Networking & Content Delivery
Maximising application resiliency with AWS Global Accelerator
AWS services, including AWS Global Accelerator, are designed for inherent operational resiliency, to avoid single points of failure. Global Accelerator is architected and designed to provide operational resiliency, including the following components and operational practices:
- Global static anycast IP addresses
- Network zones
- Cell-based architecture
- Shuffle sharding
- Multi-Region Amazon Route 53 health checks
We’ll discuss each of these in detail in this blog post. First, we’ll explain how AWS defines resiliency and ways that you might deploy an AWS application to improve its resiliency. Next, we’ll provide an overview of Global Accelerator, and then we’ll dive into the specifics of how the service provides inherent resiliency. Resiliency is built into the architecture of the Global Accelerator, along with functionality that can improve the resiliency posture of applications you deploy with it.
Note: This post covers the key architectural underpinnings of Global Accelerator that provide resiliency in the service and in applications deployed with it. Design considerations to ensure application endpoint resiliency are not in scope for this post.
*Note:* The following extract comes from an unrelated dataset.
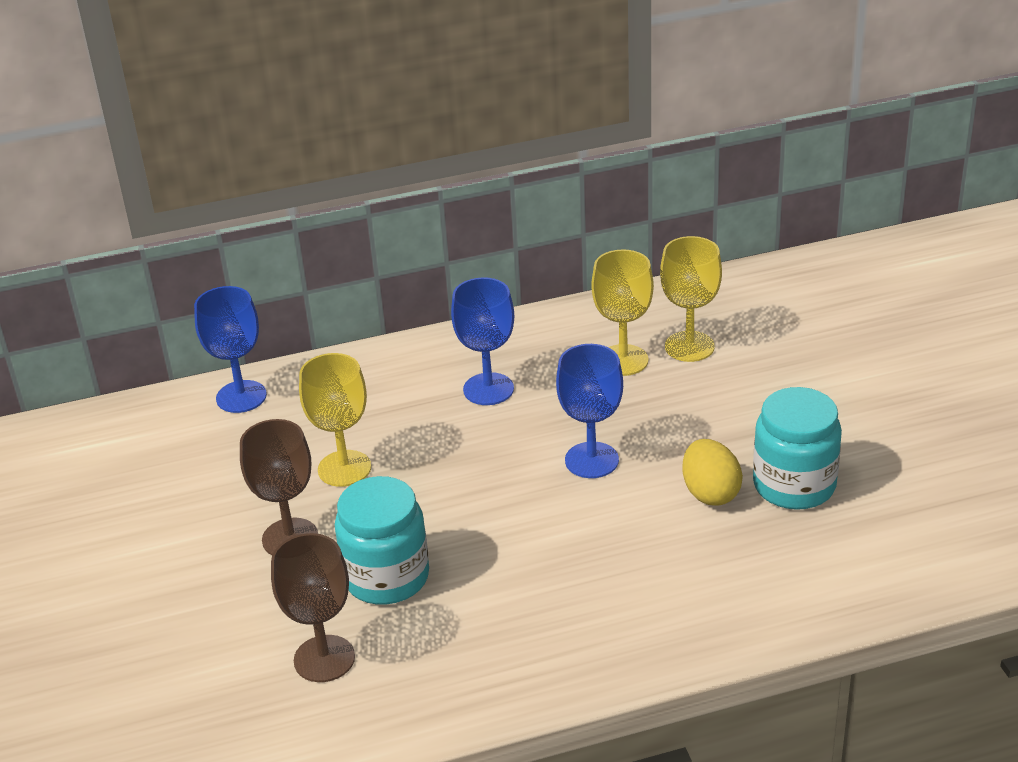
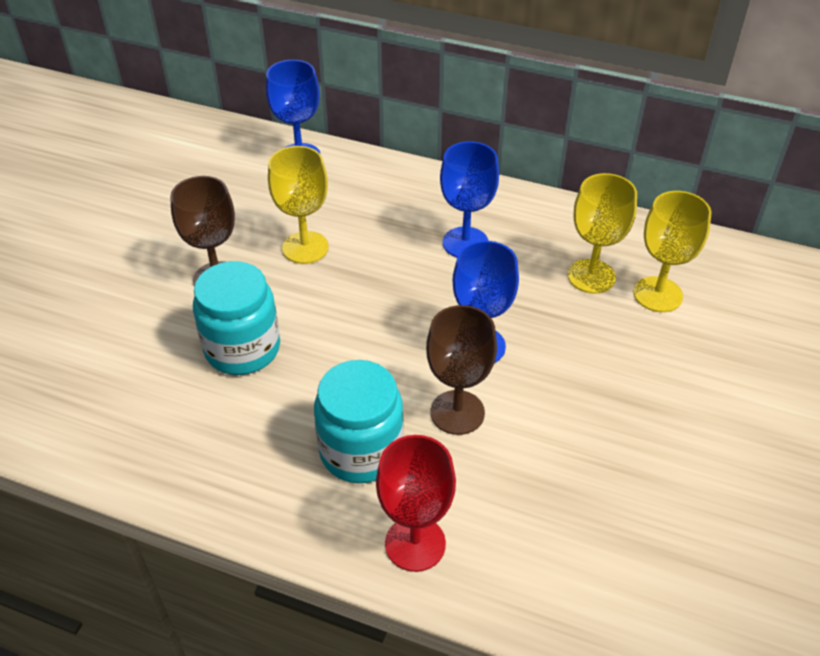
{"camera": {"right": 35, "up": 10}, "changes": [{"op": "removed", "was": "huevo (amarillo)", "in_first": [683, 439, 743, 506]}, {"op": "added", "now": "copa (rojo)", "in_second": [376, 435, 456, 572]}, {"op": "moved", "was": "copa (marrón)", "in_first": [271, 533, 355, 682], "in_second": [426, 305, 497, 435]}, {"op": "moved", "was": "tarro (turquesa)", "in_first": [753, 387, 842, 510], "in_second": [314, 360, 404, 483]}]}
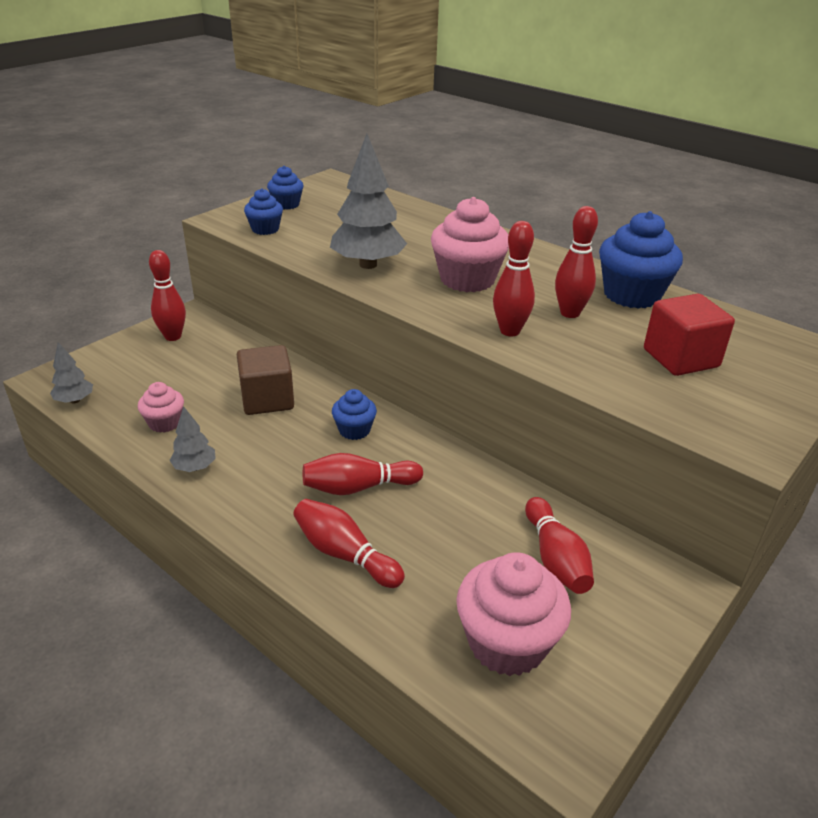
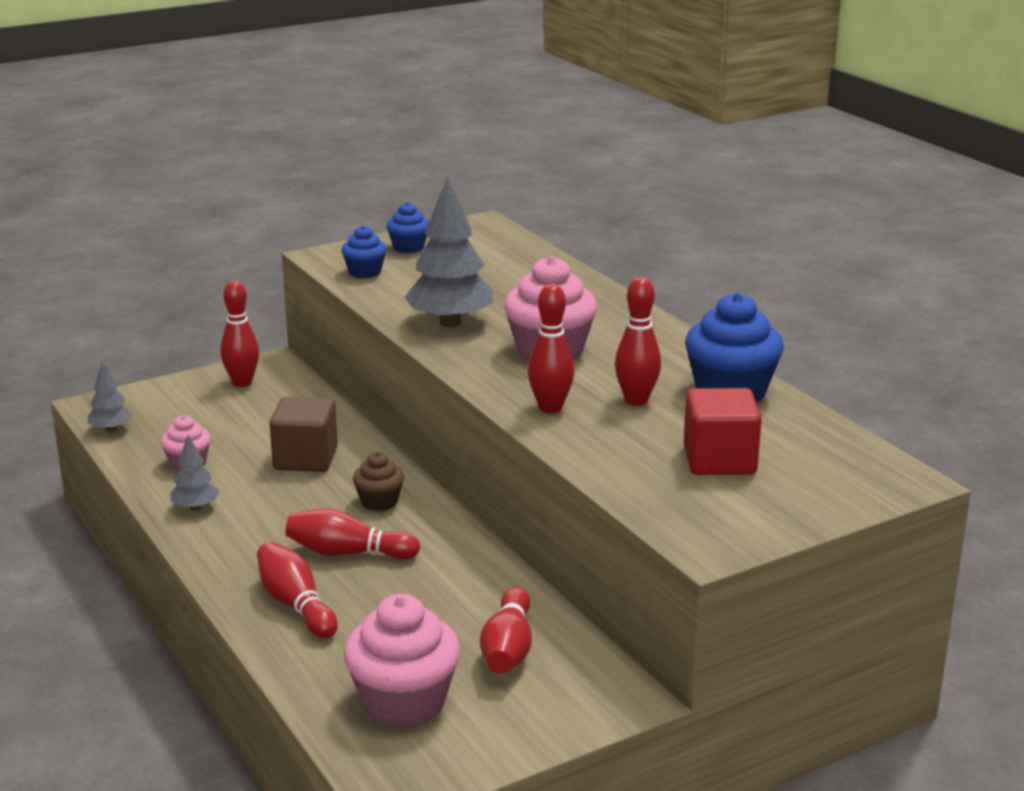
{"camera": {"right": 20, "up": -10}, "changes": [{"op": "recoloured", "was": "magdalena (azul)", "now": "magdalena (marrón)", "in_first": [332, 389, 377, 440], "in_second": [353, 452, 404, 511]}]}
Resiliency with AWS services
At AWS, resiliency is defined as the capability of a workload or service to recover when stressed by load (more requests for service), attacks (either accidental through a bug, or deliberate through intention), or failure of a workload component. Non-resilient architectures result in a poor customer experience because an application or service has more instances where it’s unavailable. This might be caused by single points of failure in the architecture, or by end-user requests being served by overloaded or unhealthy application components.
When you use a service that’s designed with inherent resiliency, it contributes to the performance and high availability of your application. Availability and performance are both crucial, since they determine the end-user experience for a cloud-based application.
For applications that provide an internet-facing service to clients, these factors are impacted by “internet weather” – that is, fluctuations in traffic quality over the public internet. The impact of internet weather increases proportionally with the geographical distance between users and applications. To limit this exposure, many customers deploy their applications in multiple AWS Regions so that they can serve their global customer base by routing client requests to geographically-close application endpoints. However, this results in complex DNS architectures, especially if customers need to dynamically distribute traffic across application endpoints in different Regions.
This contributes to another challenge, because typically, failing over between geographically-distributed application endpoints requires manual intervention. One alternative is to use Amazon Route 53 health checks to automatically fail over. With Route 53, you can set up automatic multi-Region failover with health checks on application endpoints, and optimize DNS responses based on the availability and latencies that are reported by different application endpoints. However, using this technique, your application’s availability can be impacted by delays caused by DNS caching and static DNS entries.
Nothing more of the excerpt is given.